Mudança de hábito
Mudança de hábito
Luiz Gonzaga Bertelli (*)
Em Dois Córregos, minha terra natal no interior paulista, ainda costuma-se dizer que o hábito faz o monge. A ironia se esconde, claro, no duplo sentido da primeira parte da sentença, que pode significar tanto a vestimenta quanto os costumes do clérigo. A depender do hábito dos nossos jovens, é de preocupar a qualidade de sua formação, pelo menos no quesito consumo. A dúvida surge com uma pesquisa realizada pelo instituto Quorum Brasil sobre o relacionamento dos estudantes com o dinheiro, divulgada no segundo semestre de 2007.
Foram ouvidos 400 adolescentes, entre 14 e 17 anos, de classes abastadas nas cidades de São Paulo e Rio de Janeiro. Entre os paulistas, 63% afirmam que dinheiro é bom para gastar, número que sobe para 74% entre os cariocas. Do total, apenas 9% (São Paulo) e 3% (Rio) entendem que investimento pode significar poupança a ser aplicada nos estudos ou na faculdade. Esses dados confirmam a tendência detectada pelo Instituto Brasileiro de Geografia e Estatística (IBGE), que apontou que brasileiro gasta mais com carro do que com educação. De acordo com a Pesquisa de Orçamentos Familiares (POF), o valor destinado a cursos, escolas ou aquisição de material didático nas famílias em que o responsável pelo domicílio tem o ensino médio completo (11 anos ou mais de estudo) corresponde a 4,9% do orçamento contra 10,8% destinado à aquisição de veículos ou combustível.
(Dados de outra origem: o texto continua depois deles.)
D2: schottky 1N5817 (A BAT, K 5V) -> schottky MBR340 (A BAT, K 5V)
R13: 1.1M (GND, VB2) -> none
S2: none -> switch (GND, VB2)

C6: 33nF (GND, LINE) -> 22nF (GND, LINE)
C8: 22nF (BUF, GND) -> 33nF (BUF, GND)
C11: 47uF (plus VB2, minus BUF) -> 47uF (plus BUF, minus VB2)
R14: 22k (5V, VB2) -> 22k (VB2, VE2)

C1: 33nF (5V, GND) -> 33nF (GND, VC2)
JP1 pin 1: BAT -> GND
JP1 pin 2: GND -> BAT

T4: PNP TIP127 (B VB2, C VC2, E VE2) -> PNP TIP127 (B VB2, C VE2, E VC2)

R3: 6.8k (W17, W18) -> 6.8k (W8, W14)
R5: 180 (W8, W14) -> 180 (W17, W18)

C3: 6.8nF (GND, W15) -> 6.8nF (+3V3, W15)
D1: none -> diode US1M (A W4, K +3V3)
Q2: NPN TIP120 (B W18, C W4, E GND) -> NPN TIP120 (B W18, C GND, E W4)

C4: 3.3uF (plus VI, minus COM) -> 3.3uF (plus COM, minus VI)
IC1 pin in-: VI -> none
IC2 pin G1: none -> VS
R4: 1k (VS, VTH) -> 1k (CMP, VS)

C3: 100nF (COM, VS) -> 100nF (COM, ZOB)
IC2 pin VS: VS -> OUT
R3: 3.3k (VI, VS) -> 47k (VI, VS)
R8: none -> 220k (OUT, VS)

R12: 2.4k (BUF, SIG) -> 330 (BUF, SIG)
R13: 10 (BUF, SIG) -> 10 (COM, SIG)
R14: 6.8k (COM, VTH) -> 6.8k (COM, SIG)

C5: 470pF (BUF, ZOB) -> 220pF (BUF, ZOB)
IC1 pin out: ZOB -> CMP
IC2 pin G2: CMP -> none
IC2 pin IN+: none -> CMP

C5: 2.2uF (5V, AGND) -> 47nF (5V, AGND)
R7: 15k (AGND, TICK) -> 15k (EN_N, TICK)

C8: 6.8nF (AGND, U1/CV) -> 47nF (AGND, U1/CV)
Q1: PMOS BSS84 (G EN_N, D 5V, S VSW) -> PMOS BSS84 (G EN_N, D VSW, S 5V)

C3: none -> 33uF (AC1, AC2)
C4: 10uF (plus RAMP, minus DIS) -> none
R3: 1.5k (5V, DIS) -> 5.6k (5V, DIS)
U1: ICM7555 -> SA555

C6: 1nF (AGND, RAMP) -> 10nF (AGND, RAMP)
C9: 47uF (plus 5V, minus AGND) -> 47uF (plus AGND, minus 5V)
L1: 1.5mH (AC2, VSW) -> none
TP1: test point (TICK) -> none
Talvez essa seja uma outra face do triste imediatismo e da valorização dos bens materiais que invadiram a sociedade nos últimos tempos. As decisões ? em âmbito pessoal, empresarial ou governamental ?, são tomadas para surtir efeito aqui e agora. Como se pode perceber, a educação e o aprendizado contínuo (hoje requisito indispensável para o sucesso na carreira e a qualidade vida) não são objeto de planejamento a longo prazo, embora o bom-senso indique que deveriam, juntamente com a inclusão dos jovens no mercado de trabalho, ser encarados de outra perspectiva, ou seja, como fundamento para o futuro.
A provocação não poderia ser outra. Em uma entrevista para estágio ou emprego o que é mais provável que seja indagado ao candidato: qual carro tem? ou quantos livros leu nos últimos meses? O que deve ficar claro é que, longe dos bancos escolares, vale mais o conhecimento acumulado do que a posse de uma série de produtos de consumo. É preciso mudar a cultura do consumismo e redirecionar uma parcela maior de recursos e energia para fins mais nobres. A difusão desses valores imateriais é papel que pais e empresários devem desempenhar, pois ambos funcionam como exemplos às novas gerações. Essa tarefa também faz parte da chamada responsabilidade social, na qual se insere a oferta de oportunidades de estágio ? o mais claro e eficiente incentivo à capacitação profissional dos novos talentos, especialmente considerando o alto nível de efetivação dos estudantes que tem a sorte de ser convocado para a vivência prática do ambiente corporativo. Sorte, aliás, que dividem com a empresa, que desfruta de um atraente retorno para o investimento nos jovens: pesquisa do instituto TNS InterScience constatou que 64% dos estagiários são efetivados graças à experiência adquirida durante o período de treinamento.
(*) Luiz Gonzaga Bertelli é presidente executivo do Centro de Integração Empresa-Escola ? CIEE, da Academia Paulista de História ? APH e diretor da Fiesp.